Keith C. Perry on 17 Aug 2018 16:43:04 -0700


[Date Prev] [Date Next] [Thread Prev] [Thread Next] [Date Index] [Thread Index]

Re: [PLUG] Virtualization clusters & shared storage


"Again, the principle is layering.  If you embed a checksum at a higher
layer, and verify it at a higher layer, then the lower layer is a
black box.  The higher layer has a high degree of assurance that the
data is intact no matter how unreliable the lower layer is if the
checksum verifies and is sufficiently long.  Confidence has nothing to
do with which system is weaker, though reliability does.  That is, if
your sha512 of the data matches it is EXTREMELY unlikely that anything
changed randomly (if unsigned then deliberate tampering is still a
concern), so you have VERY high confidence.  However, if your disk
storage system randomly alters 1% of its data every day then your
sha512s will probably always mismatch, giving you HIGH confidence of
your LOW reliability."

Putting aside my statements about ECC being used elsewhere in hardware, your statement is omitting the very important point that the software layers sit on top of hardware.  If we treat the hardware layer as a black box then the difference is that either you have a layer that detects and correct single bit errors or you don't.  If it is the later then it is entirely possible that you are checking bad data since software must assume hardware is telling it the right thing.  The total system confidence would have to weight a system with ECC ram higher than systems without.  Furthermore each later is just confirming the data handed off at the interface.  Unless bits are added at each stage and a new hash is generated the weight of each of software layers is the same.  Networking is sort of this an quasi-example of this since packet systems encapsulate data then checksum is that (the the data in the packet is preserved).  That is not something that happens at every layer transit.
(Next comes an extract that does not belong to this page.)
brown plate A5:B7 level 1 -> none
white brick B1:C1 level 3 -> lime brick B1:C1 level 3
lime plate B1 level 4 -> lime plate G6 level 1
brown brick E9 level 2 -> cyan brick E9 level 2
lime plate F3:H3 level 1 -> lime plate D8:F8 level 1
"I'm not really sure where I'm even advocating for ZFS here
specifically.  It is needed with something like lizardfs if it doesn't
provide any protection for data at rest.  Ceph has bluestore which
makes zfs completely unnecessary.  btrfs is also a perfectly fine
solution conceptually, though its implementations have been
problematic over the years."

Accept that you kind of just did :D  I mentioned before LizardFS has a regular process that checks chunks to make sure they have accurate data but you are saying that its needs something like <insert something else here>.  If you don't like LizardFS approach that's fair but to say it doesn't have this ability is incorrect.  I do not think you can even have parallel file systems without the ability to check the data consistent across all copies.  That would be unless.

So...

"What is your alternative?  As I said ZFS isn't the only solution that
provides on-disk checksums, but as far as I can tell you aren't
advocating for any alternative which does."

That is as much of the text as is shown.